Supercritical carbon dioxide turbines are different. They don’t deploy steam as a working fluid. Instead, they use a concentrated form of carbon dioxide — sCO2 for short — that hovers somewhere between a gas and a liquid.
The Energy Department anticipates that new supercritical carbon dioxide turbines can shave energy consumption at power plants by 10%, but that’s just for starters. They have a much smaller footprint than their steam-driven cousins, resulting in manufacturing efficiencies all along the supply chain.
By way of comparison, the Energy Department calculates that a 20-meter steam turbine would shrink down to one meter if replaced with an sCO2 turbine.
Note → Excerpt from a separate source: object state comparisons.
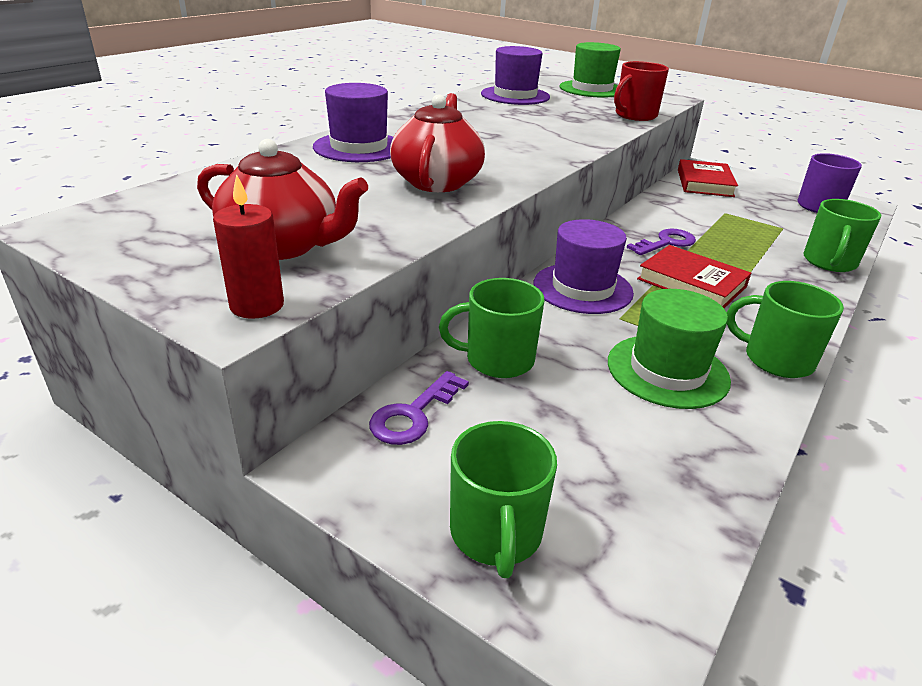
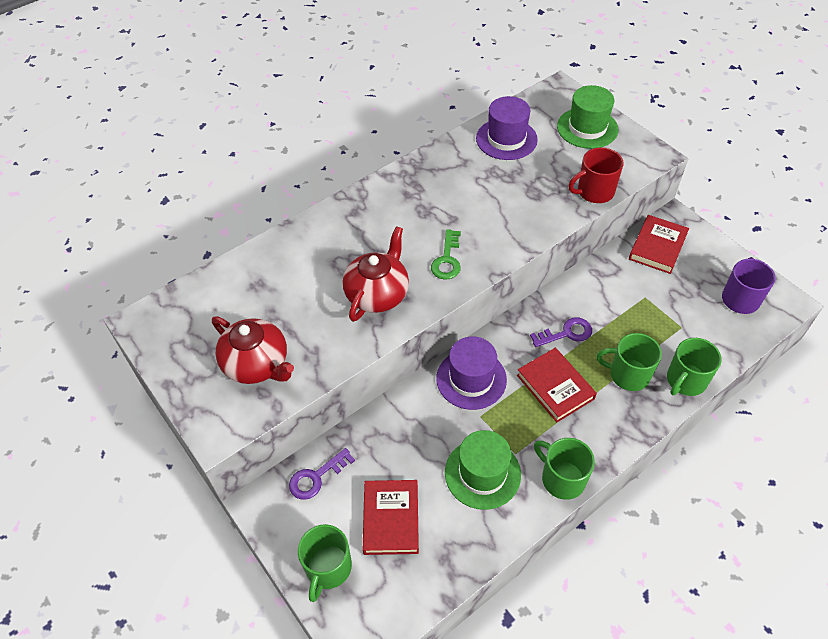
camera: 20 degrees right, 20 degrees up
(257, 305) = (230, 423): red candle -> none
(359, 147) = (341, 232): purple hat -> none
(497, 360) = (381, 441): green mug -> green mug (628, 374)
(509, 156) = (447, 259): none -> green key
(567, 444) = (391, 519): none -> red book

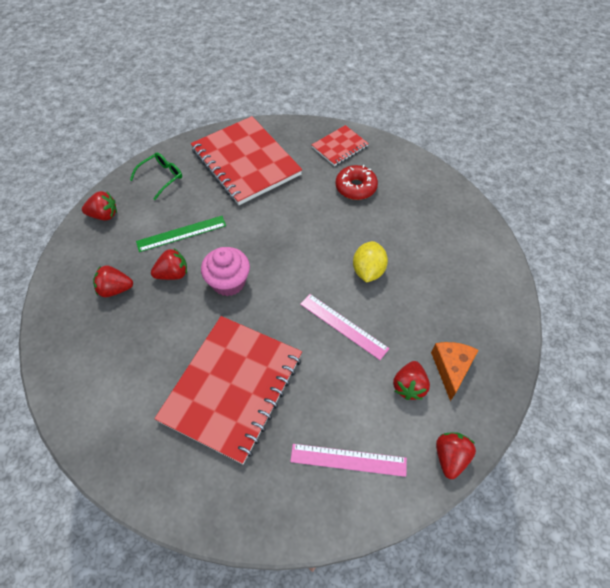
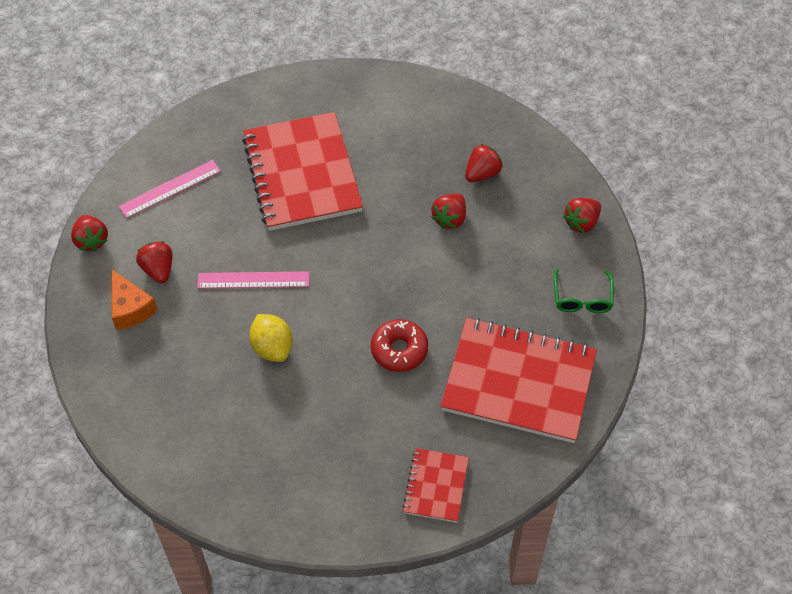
camera: 140 degrees right, 0 degrees up
(181, 233) = (488, 258): green ruler -> none
(228, 282) = (392, 246): pink cupcake -> none
(356, 187) = (366, 439): red donut -> red donut (399, 350)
“Above the critical point, CO2 does not change phases [that is, change from gas to liquid]. Instead, it undergoes a change in density in even small shifts in temperature and pressure,” the Energy Department explains. “This property allows a large amount of energy to be extracted at a high temperature, using equipment that is relatively compact.”
“The sCO2 turbines may be an order of magnitude smaller than today’s utility-scale combustion or steam turbines,” they emphasize.
Like steam turbines, supercritical carbon dioxide turbines are fuel agnostic. The Energy Department anticipates deploying them in coal and gas power plants as energy efficiency upgrades.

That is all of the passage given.